I’m siting right now in a fascinating meeting for my physics education group, and we’re hearing about research on stereotype threat, which I’ve written about before. Stereotype threat is the idea that when you spark cultural stereotypes (like “girls aren’t good at math”) then those people get very stressed about their performance, feeling that however they do (say, on a math test) will reflect poorly on their group (women).  That makes them perform worse on that task than they might.

It turns out that if you give women the same test and say that it’s not diagnostic of their ability (for instance, by saying that it’s just a pilot test and you’re looking for feedback to improve it), then women and men do similarly on the test.  That’s because women don’t feel threatened in that case, it’s a low-stakes test.

Similarly, when you tell subjects that men and women perform differently on the test, women score worse.  You’ve made them aware of the stereotype by doing that.

Interestingly, when you tell subjects that men and women perform the same on the test, women score better and men score worse (closing the gap between their scores)!  For some reason, when men feel that they’re not getting some advantage from their gender, they don’t perform well.
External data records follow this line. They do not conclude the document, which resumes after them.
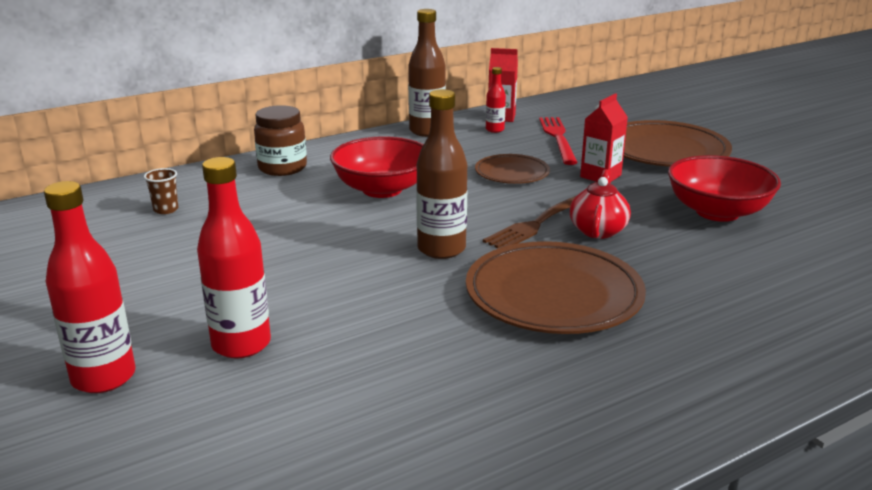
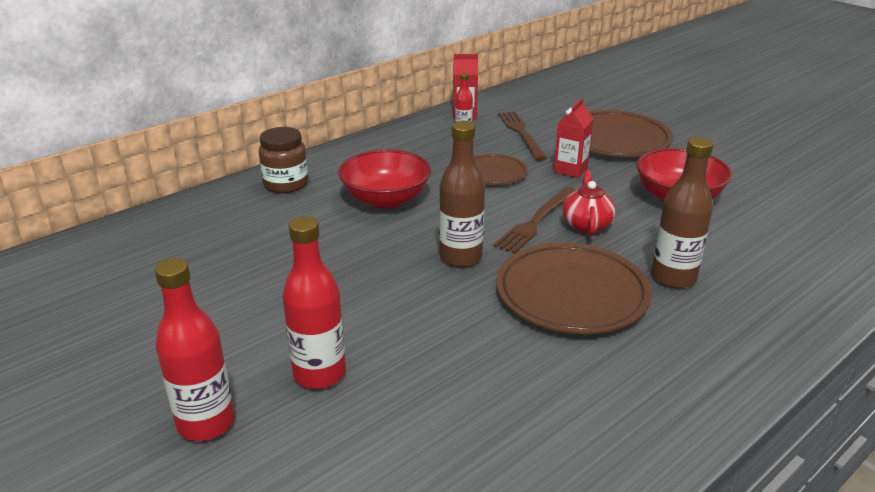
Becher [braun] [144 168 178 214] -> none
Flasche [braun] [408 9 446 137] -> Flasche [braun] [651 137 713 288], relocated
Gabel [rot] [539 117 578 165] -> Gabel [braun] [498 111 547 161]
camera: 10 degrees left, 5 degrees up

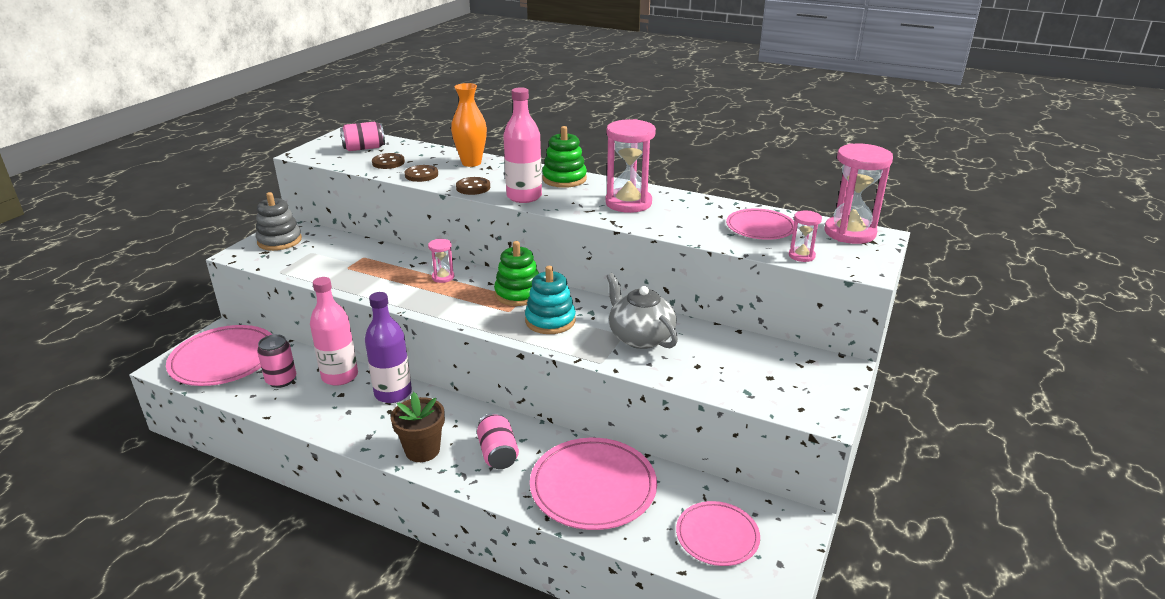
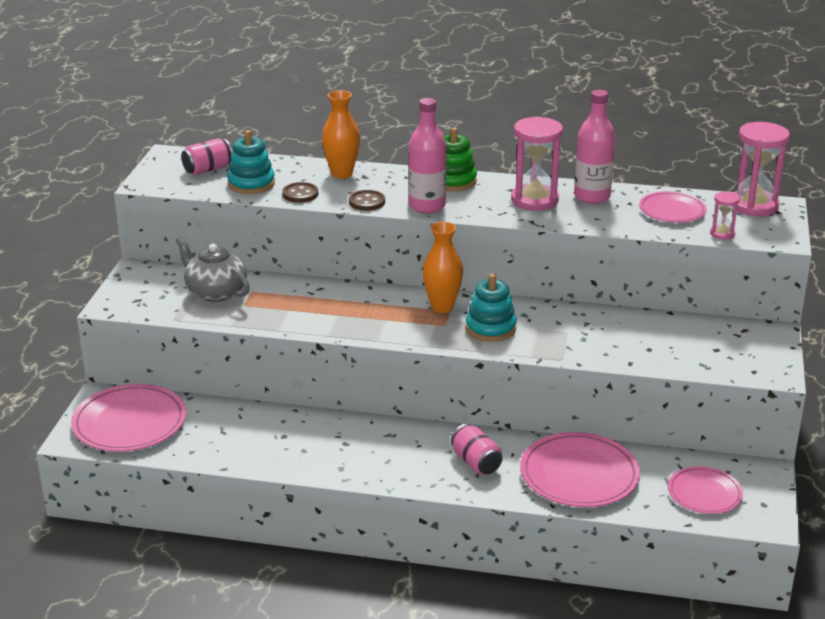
Stapelspielzeug [grau] [256 192 302 251] -> none
Dose [rosa] [257 334 296 388] -> none
Flasche [rosa] [310 277 358 386] -> Flasche [rosa] [574 90 615 204], relocated
Flasche [lila] [365 292 412 403] -> none
Knopf [braun] [372 153 405 169] -> Stapelspielzeug [türkis] [227 130 275 194]
Blumentopf [braun] [391 392 445 462] -> none
Sanduhr [rosa] [428 239 454 283] -> none
Stapelspielzeug [grün] [494 241 539 306] -> Vase [orange] [422 222 463 313]
Teekanne [grau] [606 273 678 349] -> Teekanne [grau] [176 237 250 302], relocated
camera: 15 degrees left, 0 degrees up

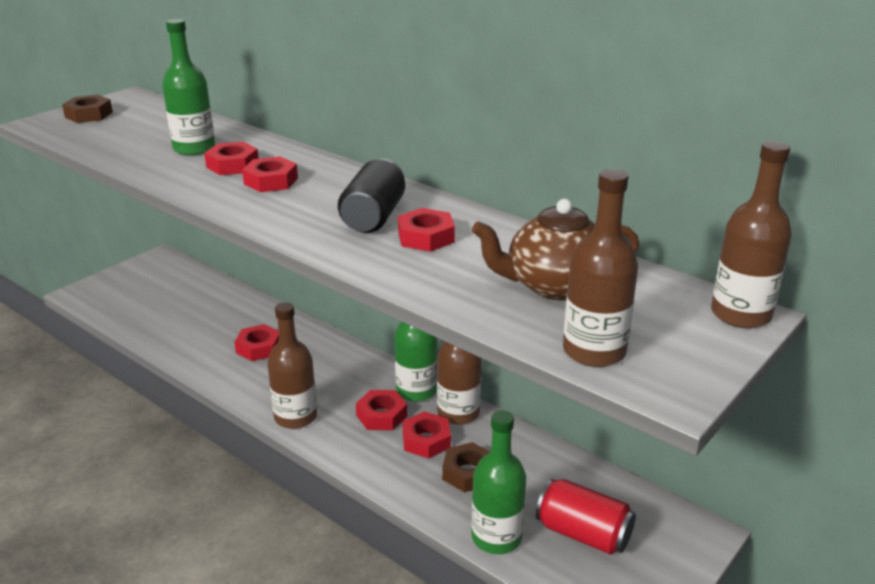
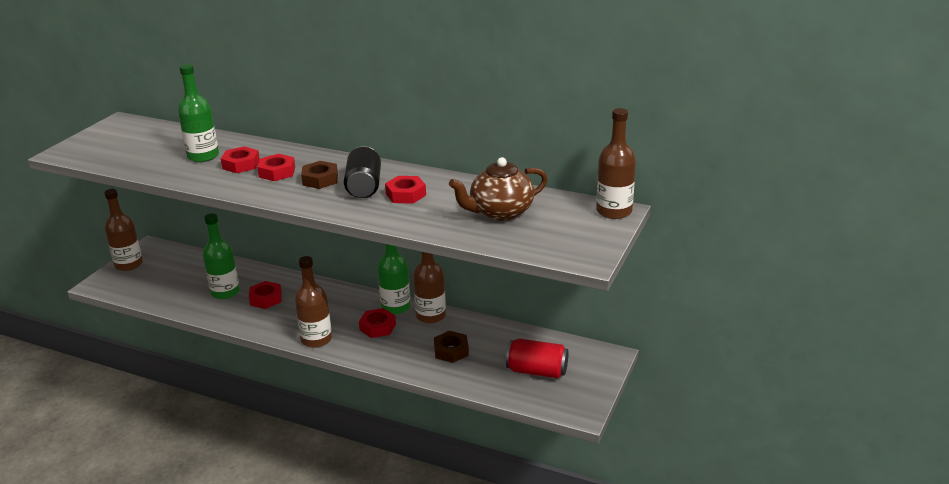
Sechskantmutter [braun] [62 95 113 123] -> Sechskantmutter [braun] [301 161 338 189], relocated
Sechskantmutter [rot] [402 412 451 458] -> none
Flasche [grün] [471 410 526 554] -> Flasche [grün] [203 213 240 299], relocated
Flasche [braun] [563 169 638 367] -> Flasche [braun] [104 189 143 271], relocated
camera: 15 degrees left, 0 degrees up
They’ve seen similar results with:

  • The elderly and memory. (Flash words like “senile” and “florida” to bring the stereotypes to the forefront of their mind, and they’ll score worse on a memory test)
  • White men can’t jump (Remind men of stereotypes of race and athletic ability and white men won’t jump as high.  If a black experimenter is present and provides feedback on jumping ability, white men will improve less than black men.  That doesn’t happen if there’s a white experimenter.)
  • Asian men and math. (Remind people of the stareotype that asians are better at math, and white men do worse on math problems
  • Poverty and test performance (Remind people that economically disadvantaged people do worse on tests, and they will handily uphold the stereotype).

They’ve done some work to see how understanding and knowledge of this stereotype threat can be used to help close the gap between some of these traditionally lower scoring groups.  Psychological processes can have a significant impact on students’ performance — we need to be aware of that as teachers, and address it.  They did some work on mentorship, for example, and found that motivation is fairly malleable based on whether the mentor gave strict negative criticism, vs negative criticism that’s buffered with positive feedback.  The positive feedback appeared to help.  Sparking students’ positive ideas about themselves also seem to help.  Basically, it is important to highlight factors other than the stereotype that are relevant in performance.